The second Adam hung on a tree in love, and we live!


But some will think that’s crazy talk. It’s nonsense that someone would love me that much. It’s nonsense that someone I never met dying on a cross 2000 years ago makes any difference to me today. The cross is nonsensical to the modern man or woman. Romans 3 tells us that our greatest problem in life is not a virus, not liberal politicians, or any other world leaders, it’s not cancer or sickness – our greatest problem is that we fall so far short of God’s glory that not a single person will be made right with God by just trying to do what’s right, or making sure that our good outweighs our bad when we die. 


Sin doesn’t make you bad. It makes you dead. 

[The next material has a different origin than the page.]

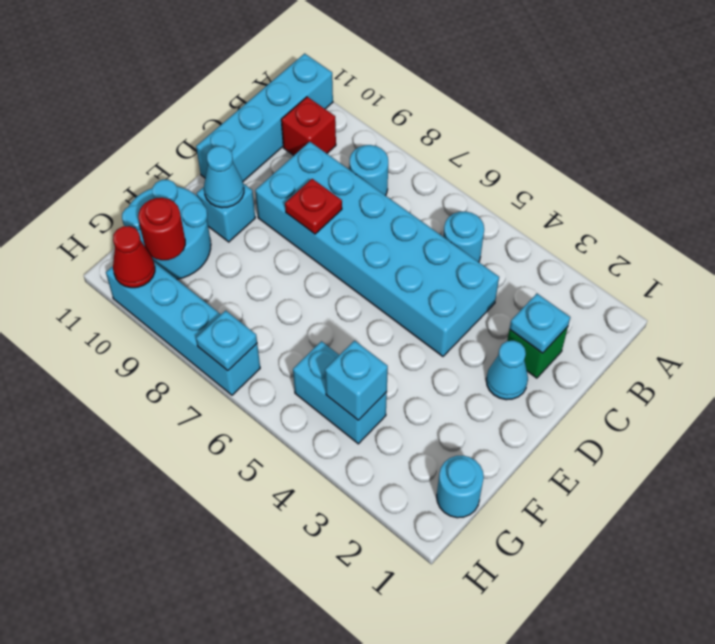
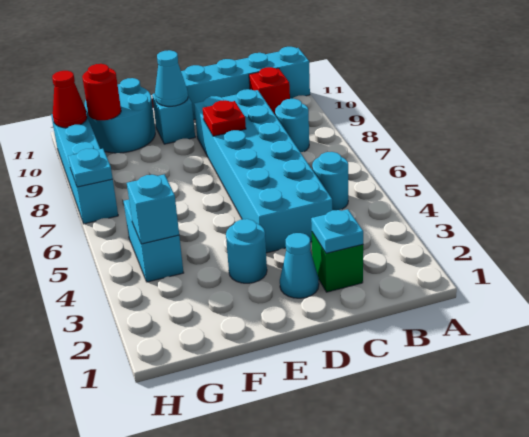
cyan round brick G1 level 1 -> cyan round brick E3 level 1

When we come to Jesus by faith, and receive the free gift of his grace, that he served the sentence we deserved, the cross and the empty tomb are no longer nonsense, but they are the power of God to bring you to life and save you from your sin! Don’t wait a minute longer – cry out to God right there in your living room, and let him raise you to new life in him.


Or maybe you’re on the call this morning, and the cross in all of its horror and agony and blood, and the empty tomb where Jesus once laid, are the most precious things to you because they are your salvation – It is from God that you are in Christ Jesus, who became wisdom from God for us – 

  1. our righteousness (you have a right standing with God, not because of how well you’re hanging in there during the coronavirus, not because of how well you’re doing at homeschooling now, or parenting, or marriage, or at your job, or how many Facebook friends you have – you have a right standing with God because Jesus gave it to you!), 
  2. he is our sanctification (we are being set apart, being made holy, getting closer all the time to the image of God we were meant to be), 
  3. and he is our redemption (he paid the price to buy us out of the kingdom of darkness, and has transferred us to a new team – the kingdom of light). 


Our hope is not in how good a Christian we can be, but in the fact that there was one man who lived the Christian life perfectly in our place. He is our hope and our salvation! And it’s the empty tomb that gives us the confidence that we have been saved, are being saved, and will eternally be saved!  Let’s pray.